(DATA PROVIDED Opens)
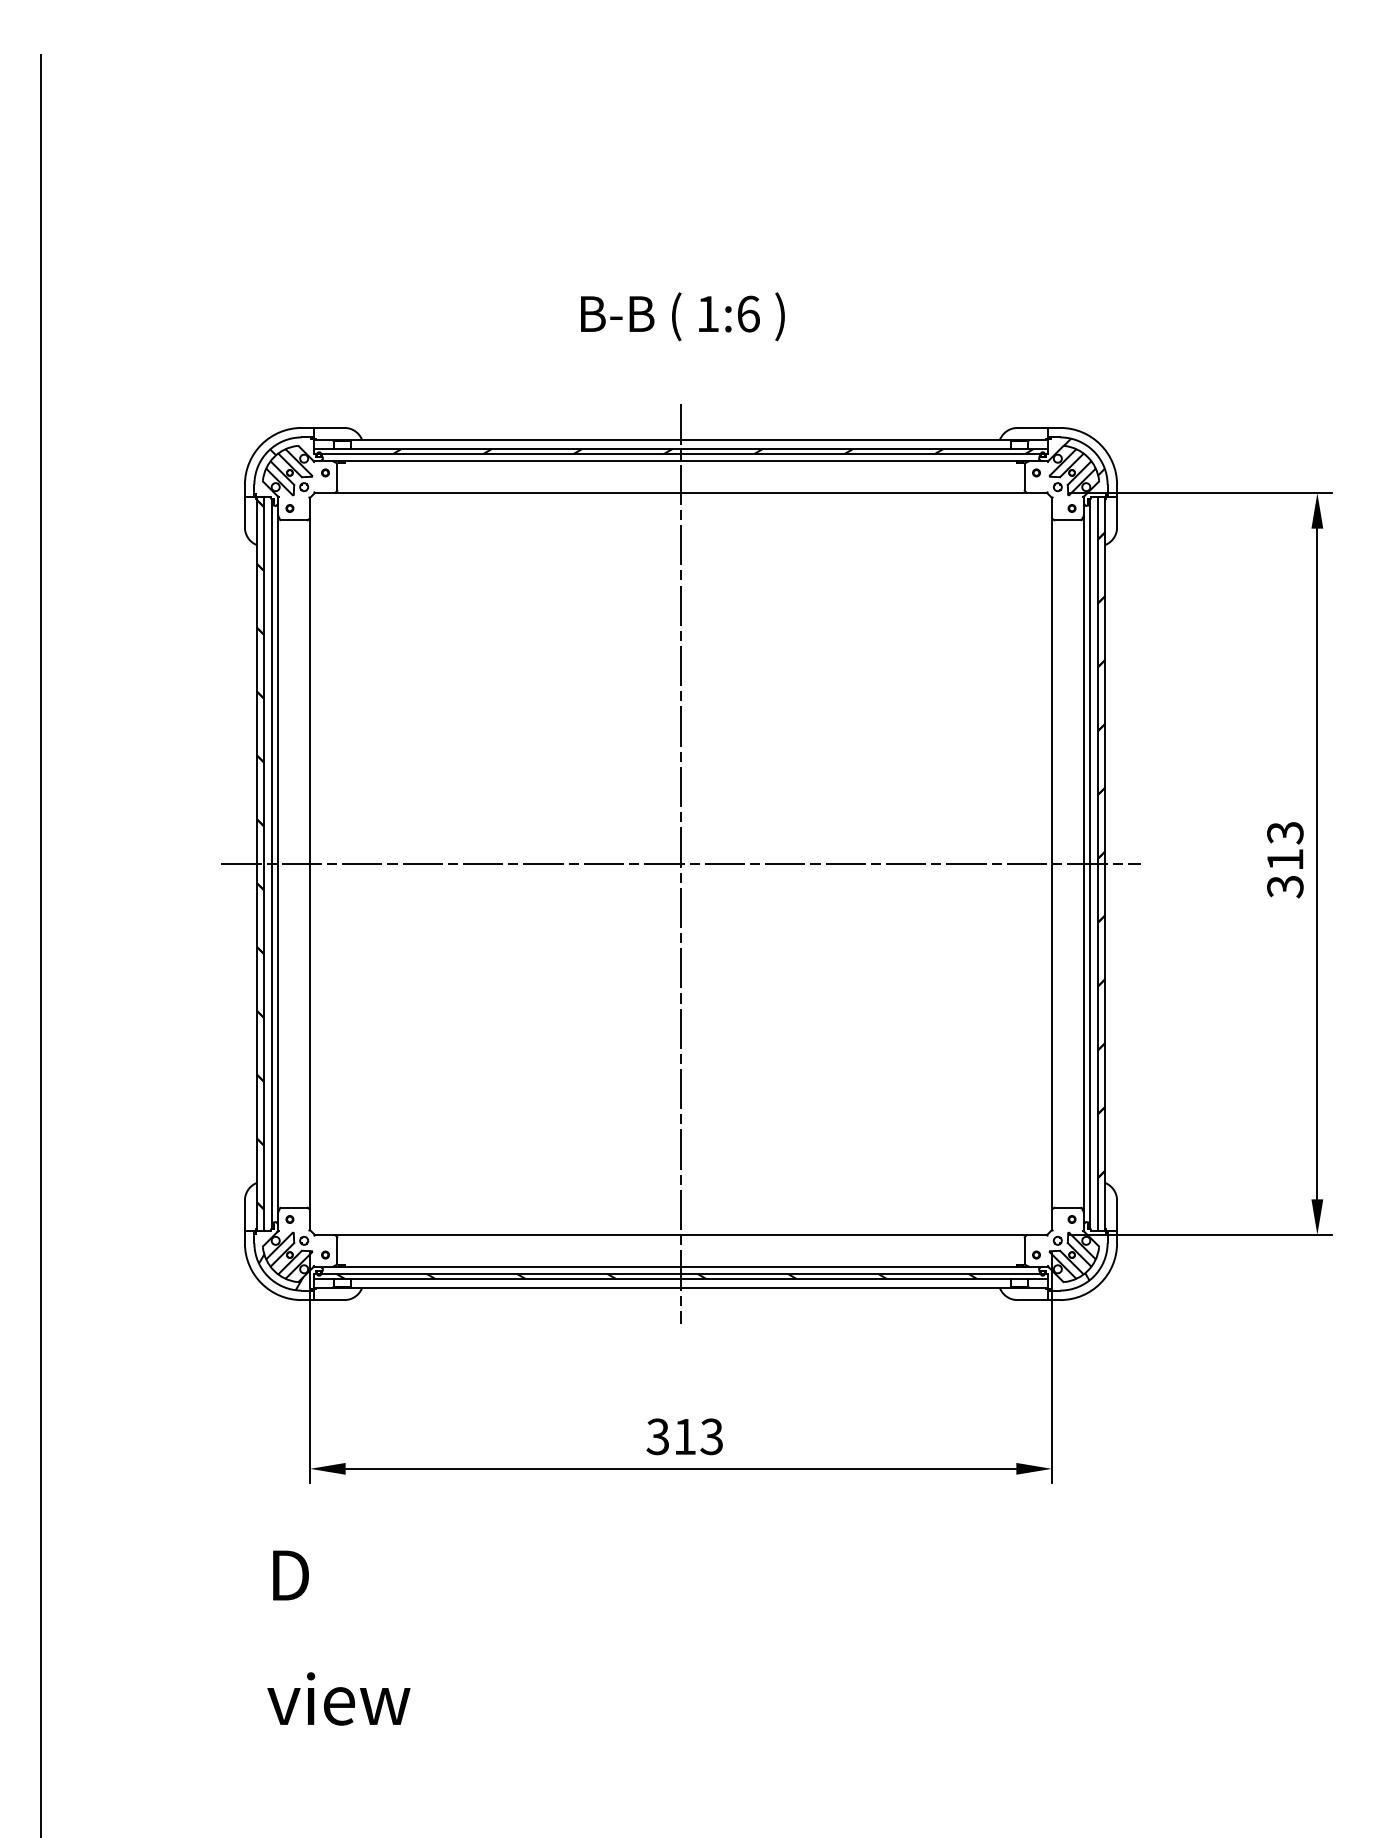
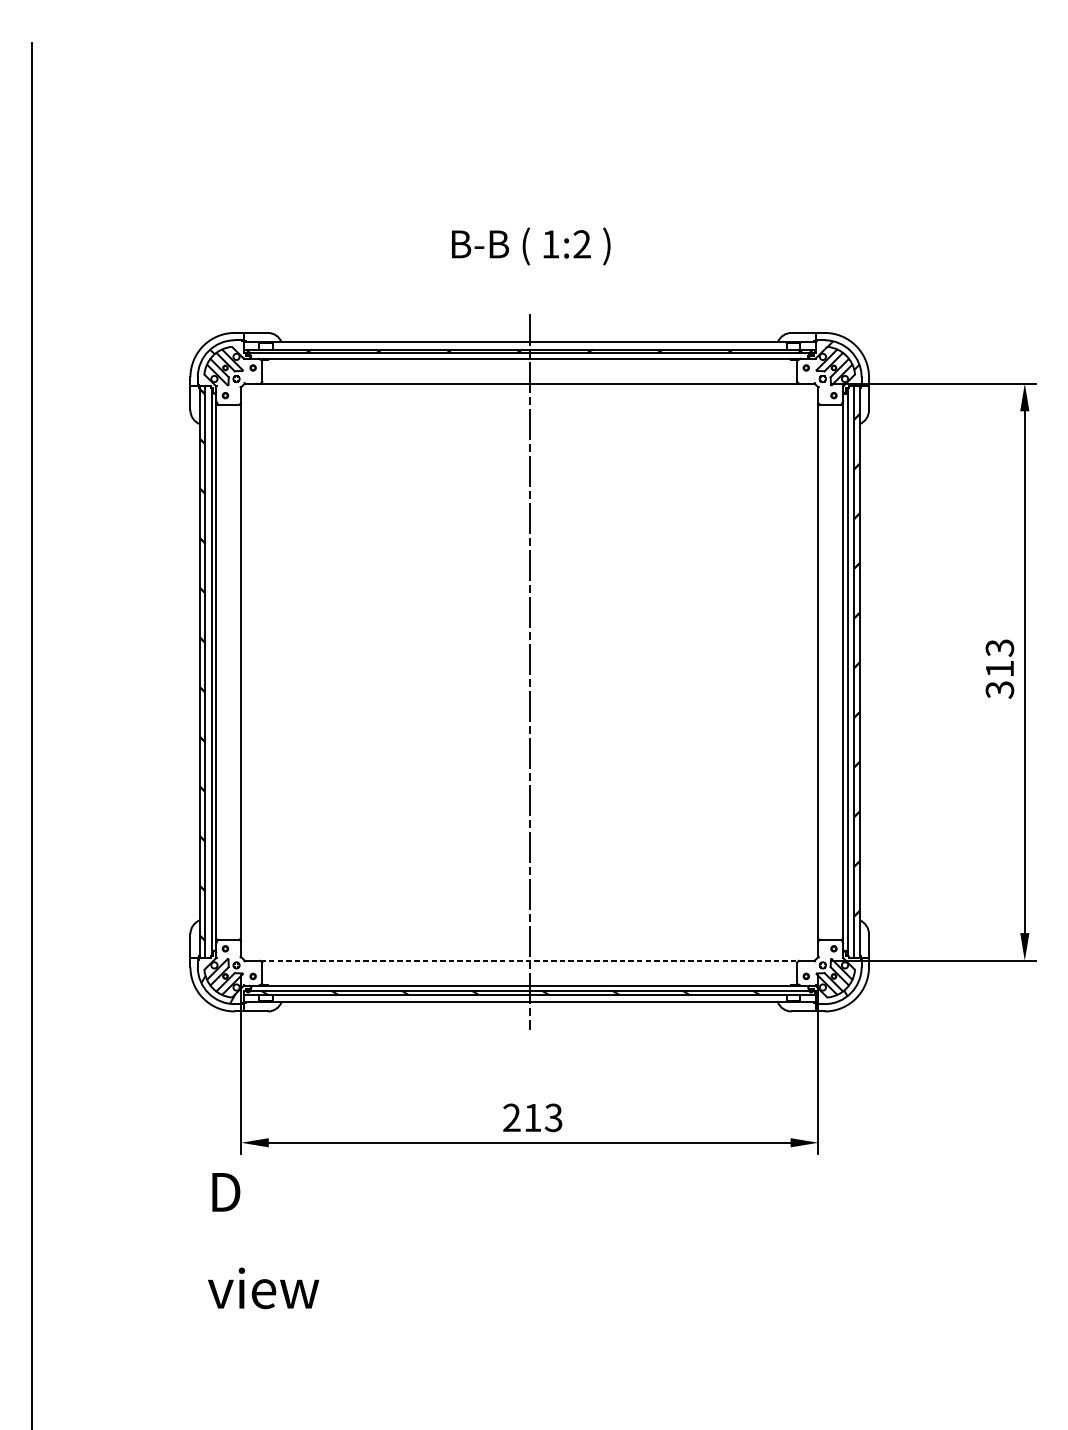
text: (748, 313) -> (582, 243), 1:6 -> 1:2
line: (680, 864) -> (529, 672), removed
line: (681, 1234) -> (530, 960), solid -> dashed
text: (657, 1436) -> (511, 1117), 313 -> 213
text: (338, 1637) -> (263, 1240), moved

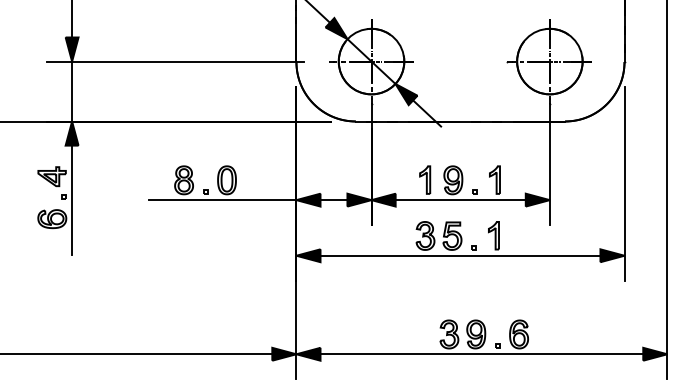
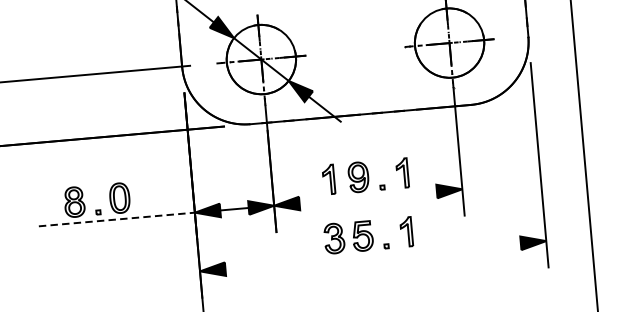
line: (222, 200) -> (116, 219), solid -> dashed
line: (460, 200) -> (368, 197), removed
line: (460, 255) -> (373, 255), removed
(DATA PROVIDED Closes)
An exact copy of the records above is needed, with the pictures removed.

text: (748, 313) -> (582, 243), 1:6 -> 1:2
line: (680, 864) -> (529, 672), removed
line: (681, 1234) -> (530, 960), solid -> dashed
text: (657, 1436) -> (511, 1117), 313 -> 213
text: (338, 1637) -> (263, 1240), moved

line: (222, 200) -> (116, 219), solid -> dashed
line: (460, 200) -> (368, 197), removed
line: (460, 255) -> (373, 255), removed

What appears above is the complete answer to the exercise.